Boosting youth employment key to revitalizing the Middle East

By Jeffrey Sachs

Many factors underlay the ongoing upheavals in the Middle East: decades of corrupt and authoritarian rule, increasingly literate and digitally connected societies, and skyrocketing world food prices. To top it off, throughout the Middle East (as well as Sub-Saharan Africa and most of South Asia), rapid population growth is fueling enormous demographic pressures.

Egypt’s population, for example, more than doubled over the course of former Egyptian president Hosni Mubarak’s rule, from 42 million in 1980 to 85 million last year. This surge is all the more remarkable given that Egypt is a desert country, its inhabitants packed along the Nile. With no room to spread out, population densities are rising to the breaking point. Cairo has become a sprawling region of about 20 million people living cheek-by-jowl with inadequate infrastructure.

Rapid population growth means a bulging youth population. Indeed, half of Egypt’s population is under age 25. Egypt, like dozens of countries around the world, is facing the extreme — and largely unmet — challenge of ensuring productive and gainful employment for its young people.

Employment growth is simply not keeping up with this population surge, at least not in the sense of decent jobs with decent wages. The unemployment rate for young people (15 to 24 years old) in North Africa and the Middle East is 30 percent or more. The frustration of unemployed and under-employed youth is now spilling over into the streets.

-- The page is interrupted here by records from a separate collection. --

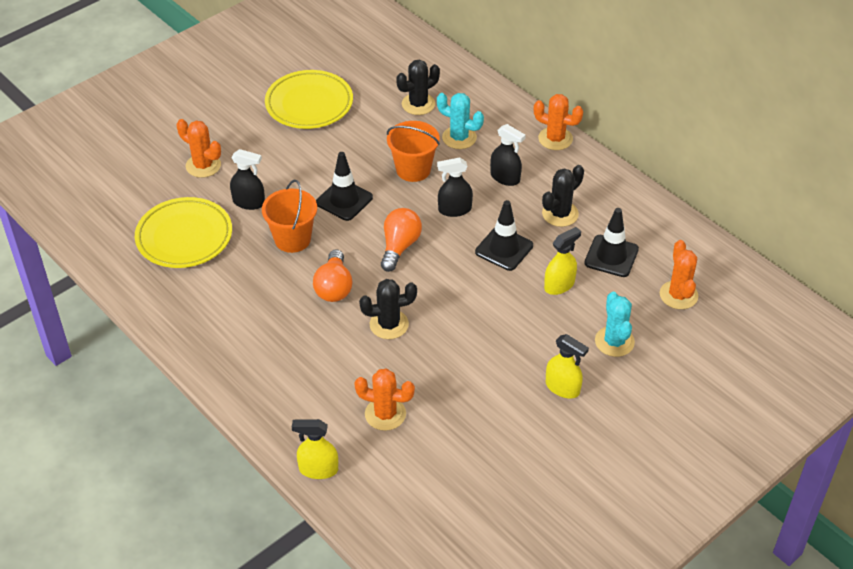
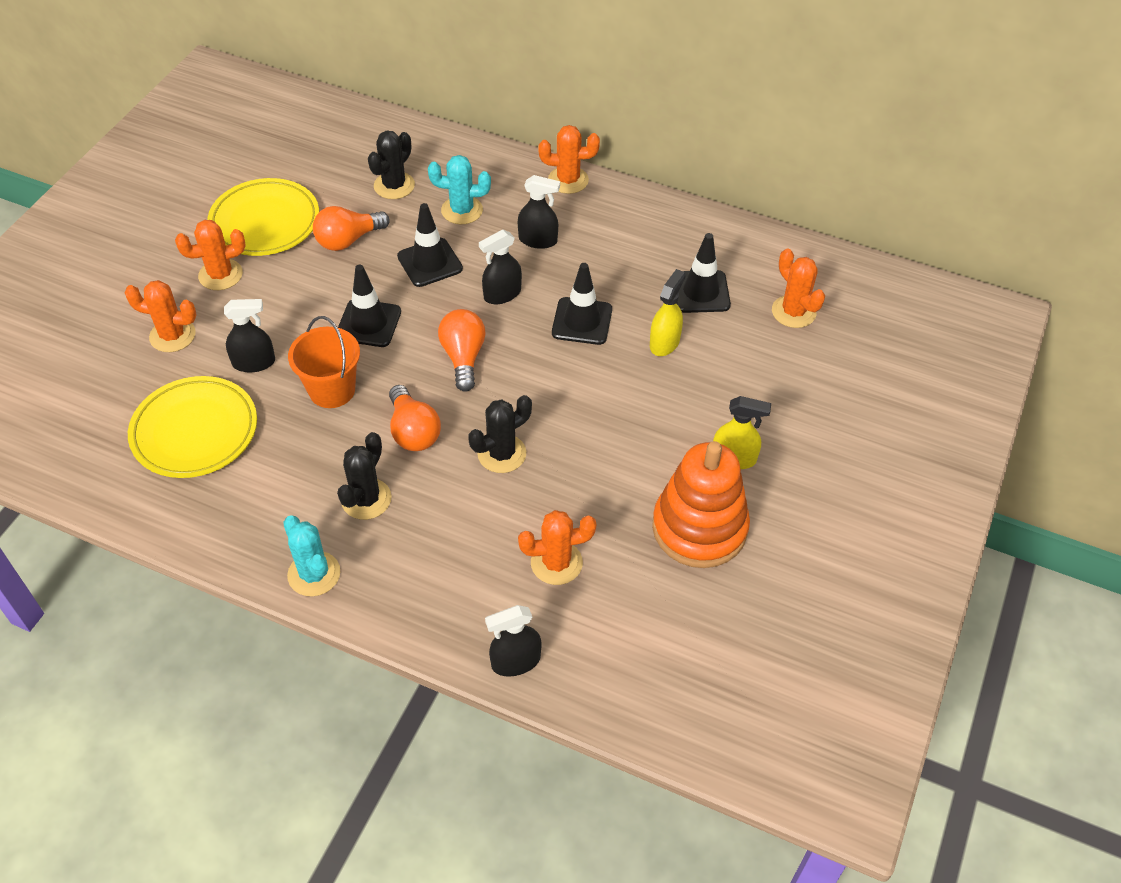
camera: 25 degrees left, 5 degrees up
(258, 133) = (220, 275): none -> orange cactus
(318, 469) = (515, 661): yellow spray bottle -> black spray bottle
(362, 135) = (348, 240): none -> orange light bulb
(413, 169) = (430, 262): orange bucket -> black traffic cone
(505, 428) = (699, 528): none -> orange stacking toy
(560, 214) = (620, 262): black cactus -> black cactus (366, 499)
(614, 341) = (758, 386): turquoise cactus -> turquoise cactus (314, 574)

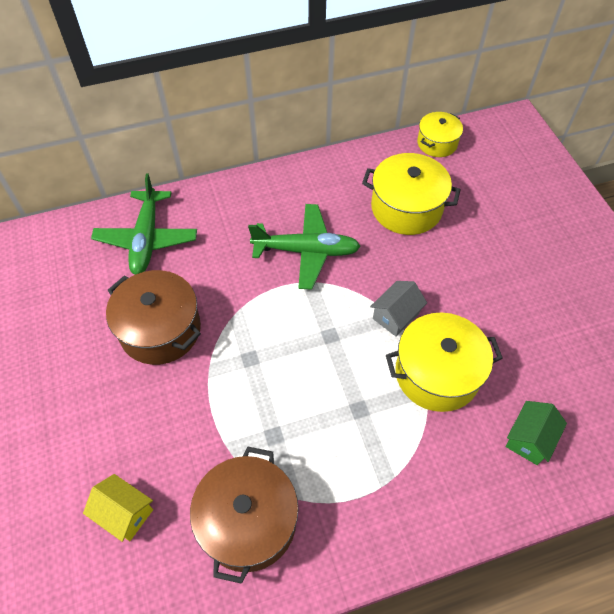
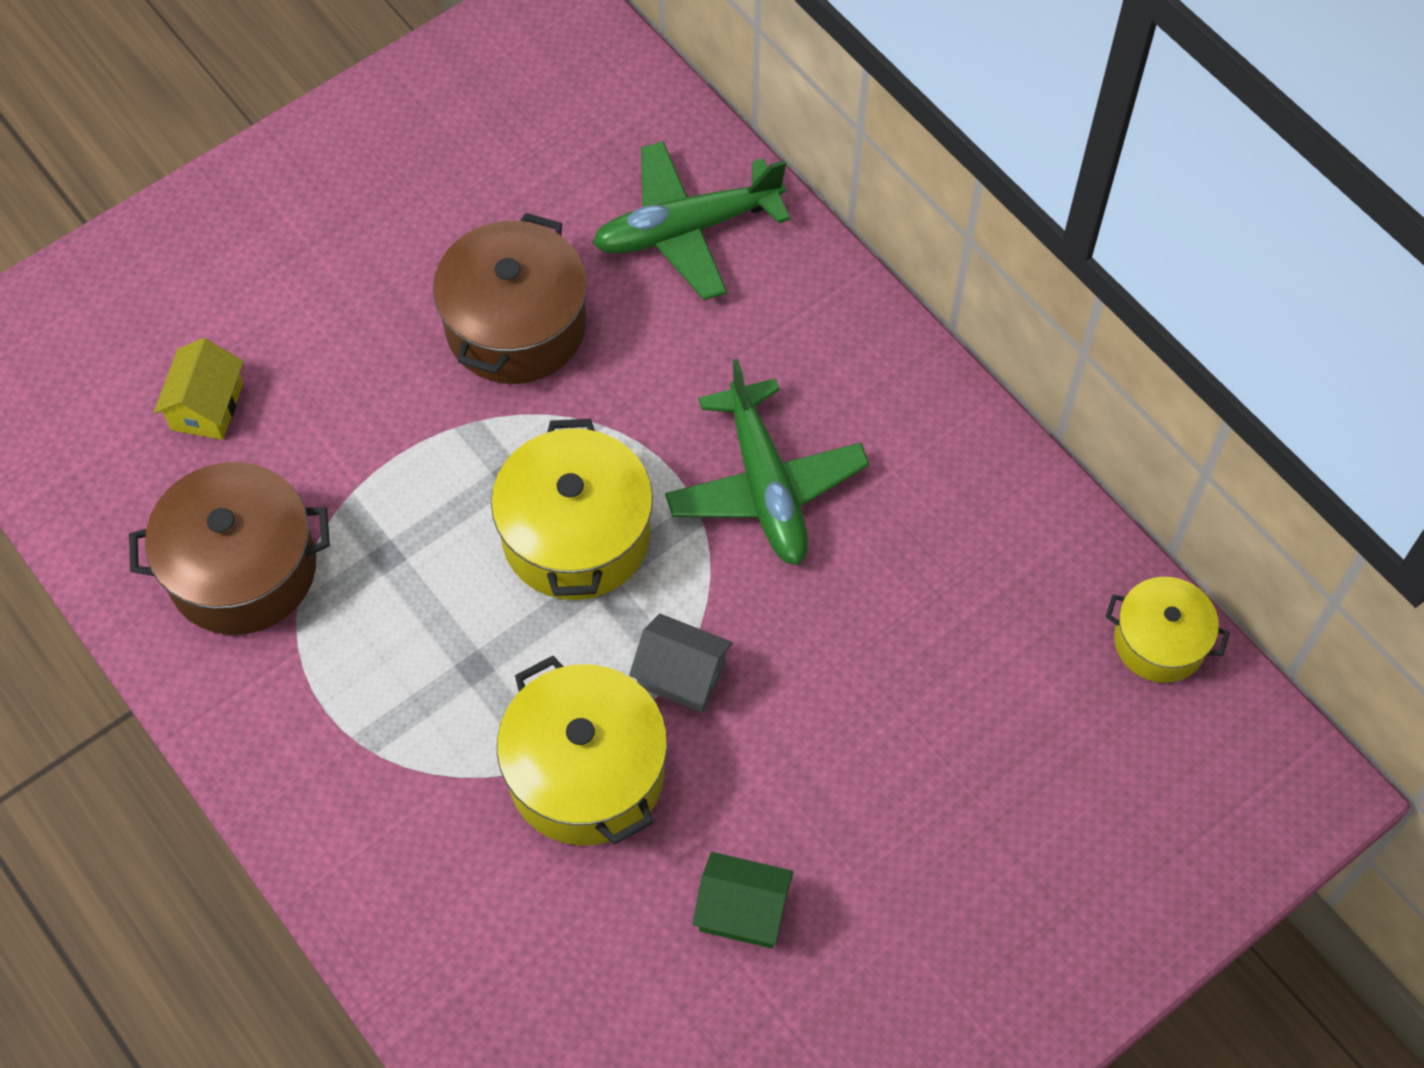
camera: 70 degrees right, 5 degrees up
(406, 208) = (947, 628): yellow pot -> yellow pot (576, 535)
(529, 439) = (510, 951): green house -> green house (742, 911)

However, the problem of high youth unemployment is certainly not confined to the developing world. In the US, the overall unemployment rate is about 9 percent, but among 18 to 25 year olds, it is a staggering 19 percent. And this includes only young people actually at work or looking for work. Many more have simply become discouraged and dropped out of the labor force entirely: not at school, not at work and not looking for work. They don’t protest much, but many end up in prison.

The world’s labor markets are now interconnected. Young people in countries as diverse as Egypt and the US are in effect competing with young Chinese and Indians for jobs.

China’s low-paid, reasonably productive manufacturing workers and high-quality infrastructure (roads, power, ports and communications) has set the standard for competitiveness globally. As a result, low-skilled workers in Egypt, the US and other countries must either raise their productivity enough to compete at a decent wage, or accept extremely low pay or outright unemployment.

So creating decent jobs at decent wages is at the heart of being internationally competitive. That requires equipping workers with a good education, strong on-the-job training and supportive infrastructure. While the private sector must create most of the jobs, the public sector must create the underlying conditions for high productivity. That is a tall order.

Only one high-income region has done a reasonably good job of preparing its youth, and its overall economy, for tough global competition: Northern Europe, including Germany and Scandinavia (Denmark, Finland, Norway and Sweden). In these countries, public education is excellent and the transition from school to work often involves programs like the apprenticeships for which Germany is especially famous.

In developing countries, the main advances are found in countries that emphasize excellence in education, public investment in infrastructure and serious on-the-job training. South Korea is probably the leading success story, with superb educational attainment and strong employment of young people having taken it from developing country to high-income status within one generation. And South Korea has accomplished this feat in China’s intensely competitive immediate neighborhood.